Si la charité est sacrifice, elle l’est au sens où elle lui communique une vie nouvelle qui se reconnaît à ceci : qu’au plus profond de la souffrance et des fatigues imposées par le service on retrouve une joie surabondante. Et c’est ainsi que la charité est sa propre récompense.
« Quand je distribuerais mes biens pour nourrir les pauvres, s’écrie saint Paul, et livrerais mon corps pour être brûlé, si je n’ai pas la charité, cela ne me sert de rien ». Je ne peux avoir la charité si je n’ai pas la source de la charité qui est connaissance de moi-même et de Dieu.

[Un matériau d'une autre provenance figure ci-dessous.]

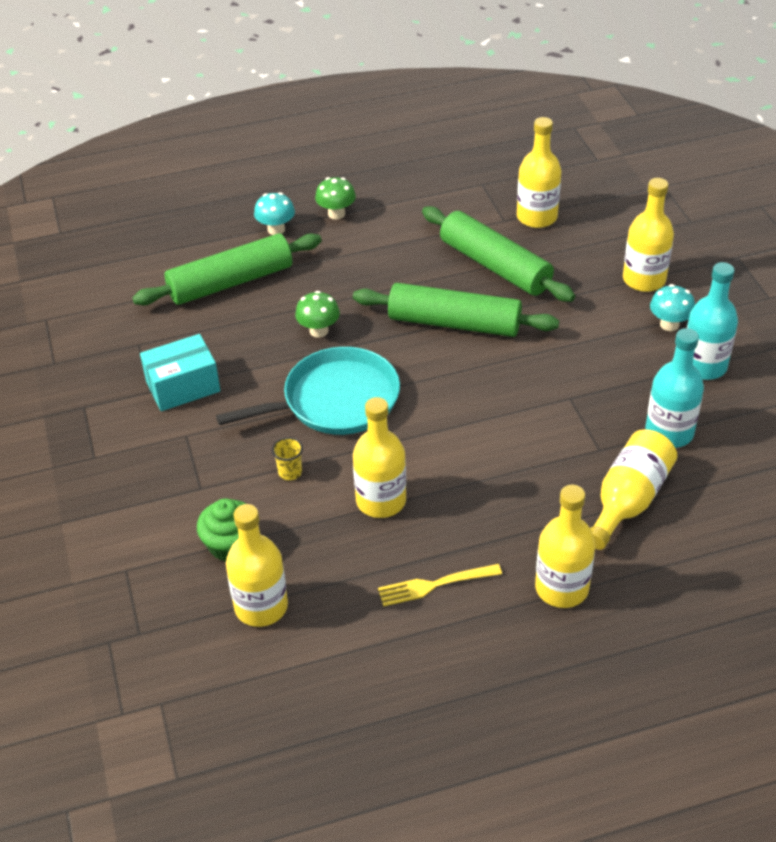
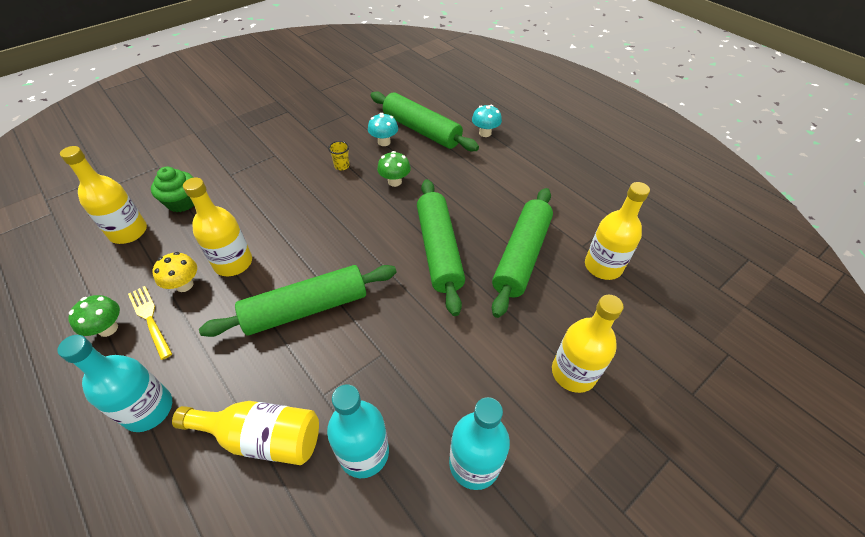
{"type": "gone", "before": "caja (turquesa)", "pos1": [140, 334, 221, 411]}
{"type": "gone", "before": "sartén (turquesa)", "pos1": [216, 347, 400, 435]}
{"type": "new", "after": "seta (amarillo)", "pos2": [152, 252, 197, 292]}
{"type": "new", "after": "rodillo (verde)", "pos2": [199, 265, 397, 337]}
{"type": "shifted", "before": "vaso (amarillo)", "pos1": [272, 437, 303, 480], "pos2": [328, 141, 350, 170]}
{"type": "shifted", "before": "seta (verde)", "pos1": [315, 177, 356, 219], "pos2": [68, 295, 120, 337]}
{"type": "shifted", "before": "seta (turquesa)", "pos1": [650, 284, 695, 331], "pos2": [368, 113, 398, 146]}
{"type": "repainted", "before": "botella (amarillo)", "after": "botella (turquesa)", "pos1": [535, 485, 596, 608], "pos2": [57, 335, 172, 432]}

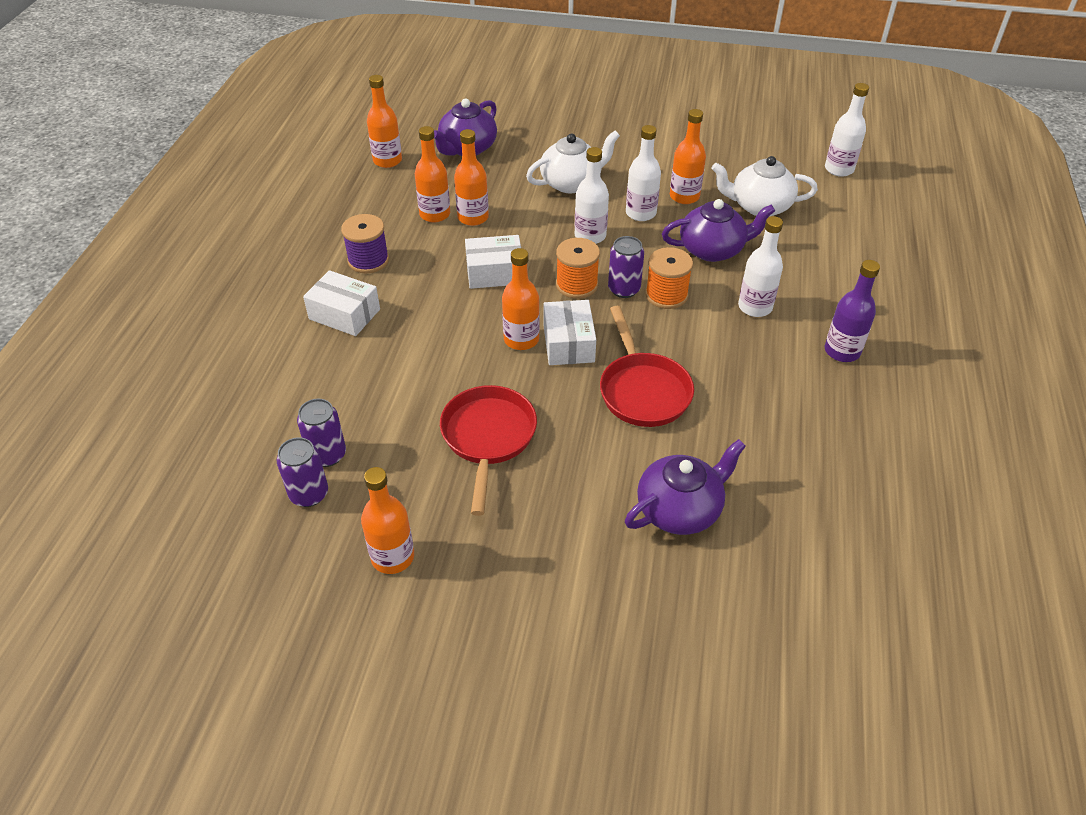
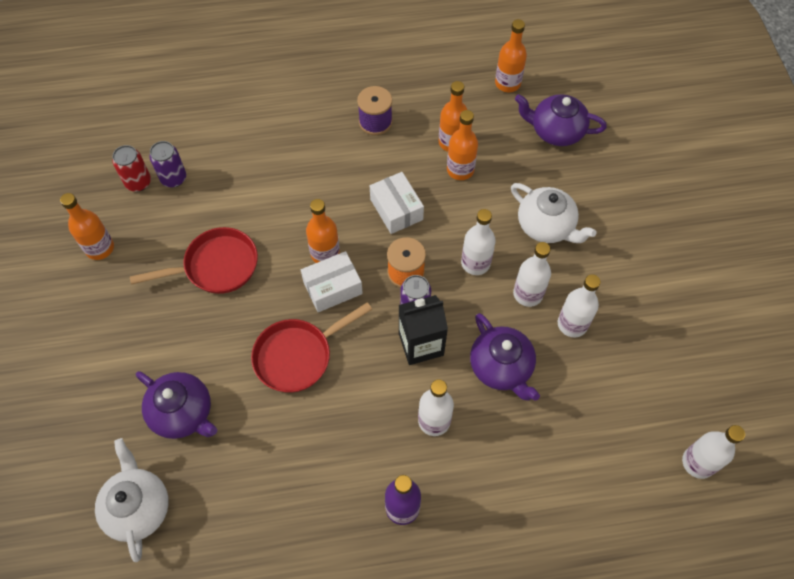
{"type": "gone", "before": "caja (blanco)", "pos1": [303, 270, 380, 336]}
{"type": "shifted", "before": "tetera (blanco)", "pos1": [712, 156, 818, 217], "pos2": [95, 438, 169, 562]}
{"type": "swapped", "before": "carrete (naranja)", "after": "cartón de leche (negro)", "pos1": [645, 247, 693, 309], "pos2": [399, 295, 448, 365]}
{"type": "repainted", "before": "lata (morado)", "after": "lata (rojo)", "pos1": [277, 437, 328, 507], "pos2": [112, 145, 151, 192]}
{"type": "repainted", "before": "botella (naranja)", "after": "botella (blanco)", "pos1": [670, 109, 706, 204], "pos2": [558, 274, 601, 337]}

Comment le saint parvient-il à aimer le pauvre mieux que ne s’aiment les amis et les époux ? ne voit-il pas que celui sur lequel il dépense tant d’amour n’en vaut pas la peine ? Qu’il est vieux, laid, malade, ingrat, ivrogne et coupable ? Le saint voit bien tout cela, il ne le voit que trop, mais il ne croit pas à ce qu’il voit, il croit à ce qu’il sait.
« Il y a en celui-ci ce qu’il y a en moi, ce qu’il y a en Dieu. Cet homme c’est moi-même, cet homme c’est Dieu ».
C’est donc par la purification, par le retour sur soi-même, par la recherche de l’essence qu’on peut arriver à la charité.
L’homme charitable peut regarder le plus malheureux et le plus coupable des hommes en disant « ces souffrances, ces péchés, ce sont les miens » ; il peut regarder le plus pur, le plus grand, le Christ et dire « je serais lui si je savais être moi-même ».